Specifies the amount of effort, in terms of compile time, physical synthesis should use. Fast uses less compile time but may reduce the performance gain that physical synthesis is able to achieve.

set_global_assignment  -name FITTER_EFFORT              FAST_FIT

Fast Fit decreases optimization effort to reduce compilation time, which may degrade design performance.

And instead of execute_flow -compile, use:

execute_flow -implement

Option to run compilation up to route stage and skipping all time intensive algorithms after.

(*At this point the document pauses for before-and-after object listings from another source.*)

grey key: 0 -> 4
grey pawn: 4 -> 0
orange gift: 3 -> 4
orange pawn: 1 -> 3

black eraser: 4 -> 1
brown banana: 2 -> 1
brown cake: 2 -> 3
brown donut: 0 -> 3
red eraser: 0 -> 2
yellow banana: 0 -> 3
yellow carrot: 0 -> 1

In a meeting with Intel/Altera engineers, using -implement this was ball-parked to be about 20% faster than -compile, and came recommended when iterating on timing-closure results.

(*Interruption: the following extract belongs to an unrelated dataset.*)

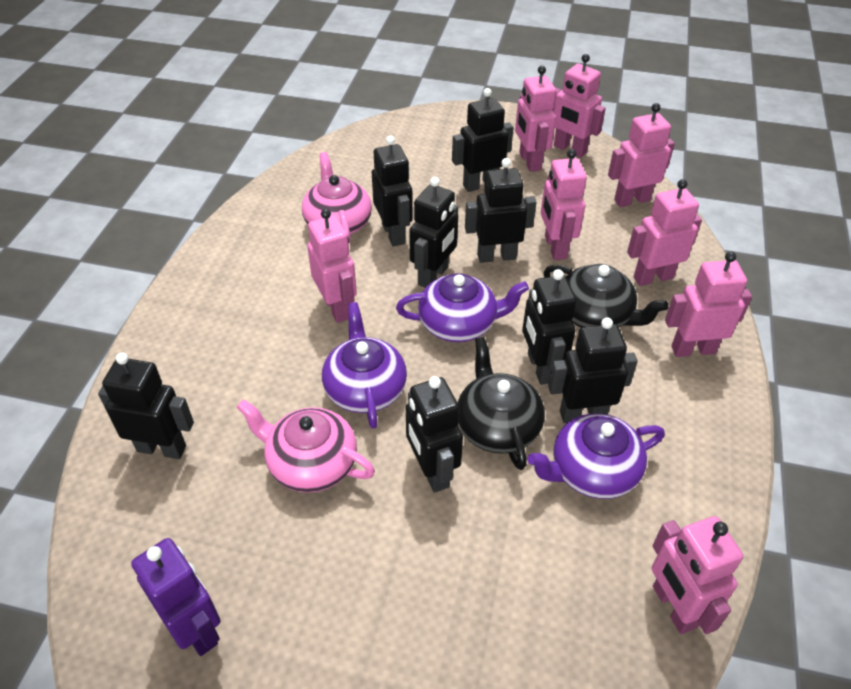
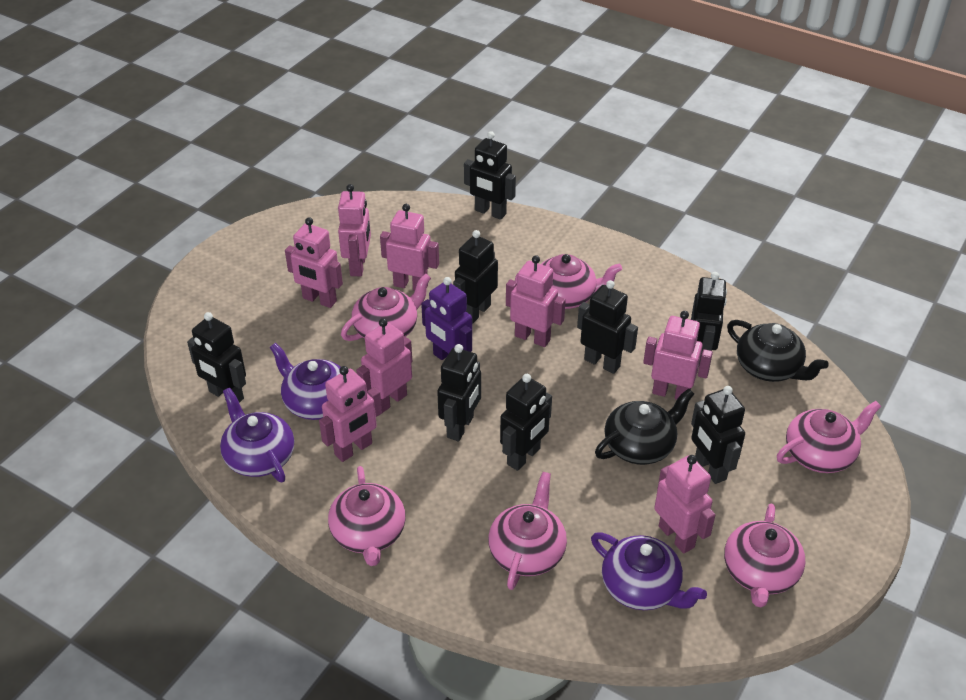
pink teapot: 2 -> 6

You could also try the following:

set_global_assignment  -name SYNTHESIS_EFFORT           FAST

Note: This has the caveat below, although I tend to see overall faster runs in some designs.

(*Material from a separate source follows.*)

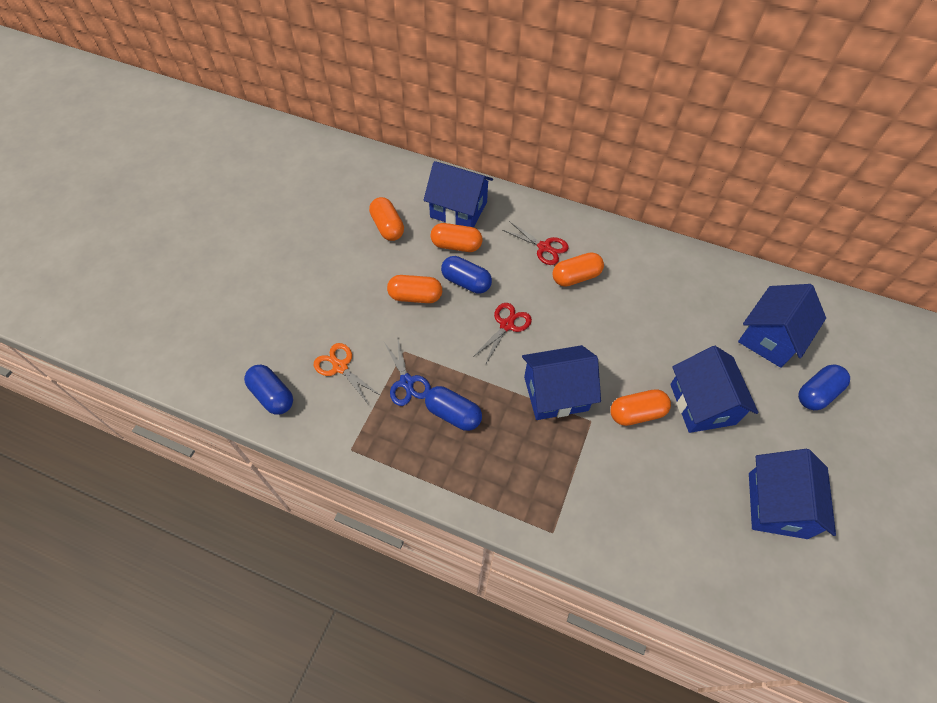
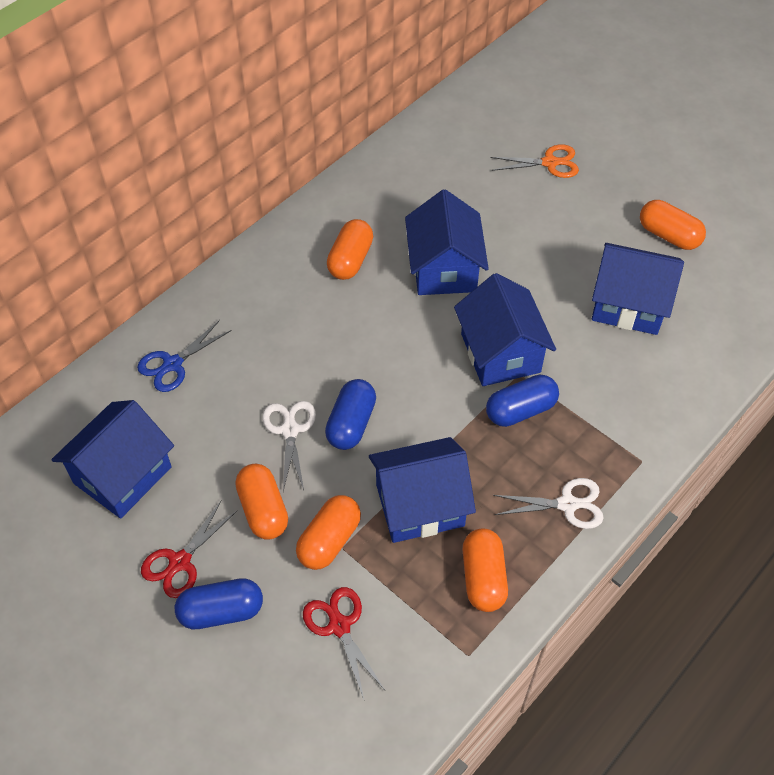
blue capsule: 4 -> 3
white scissors: 0 -> 2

When set to Fast, some steps are omitted to accomplish synthesis more quickly; however, there may be some performance and resource cost. Altera recommends setting this option to Fast only when running an early timing estimate. Running a "fast" synthesis produces a netlist that is slightly harder for the Fitter to route, thus making the overall fitting process slower, which negates any performance increases achieved as a result of the "fast" synthesis.

Edit (Jul 21, 2020):

The below settings will punish your timing, but they can also help with compile time significantly, particularly on newer Stratix 10/Agilex designs:

set_global_assignment -name OPTIMIZATION_MODE          "AGGRESSIVE COMPILE TIME"
set_global_assignment -name ALLOW_REGISTER_RETIMING    "OFF"
set_global_assignment -name HYPER_RETIMER_FAST_FORWARD "OFF"

And you can also turn off timing analysis with the below:

set_global_assignment -name TIMEQUEST_MULTICORNER_ANALYSIS "OFF"

Edit 2 (March 9, 2022):

This setting is even faster than AGGRESSIVE COMPILE TIME:

set_blocal_assignment -name OPTIMIZATION_MODE          "FAST FUNCTIONAL TEST" 

This mode produces a .sof bitstream file that you can use for on-board functional testing with minimal compile time. This mode further reduces compile time beyond Aggressive Compile Time mode by limiting timing optimizations to only those for hold requirements.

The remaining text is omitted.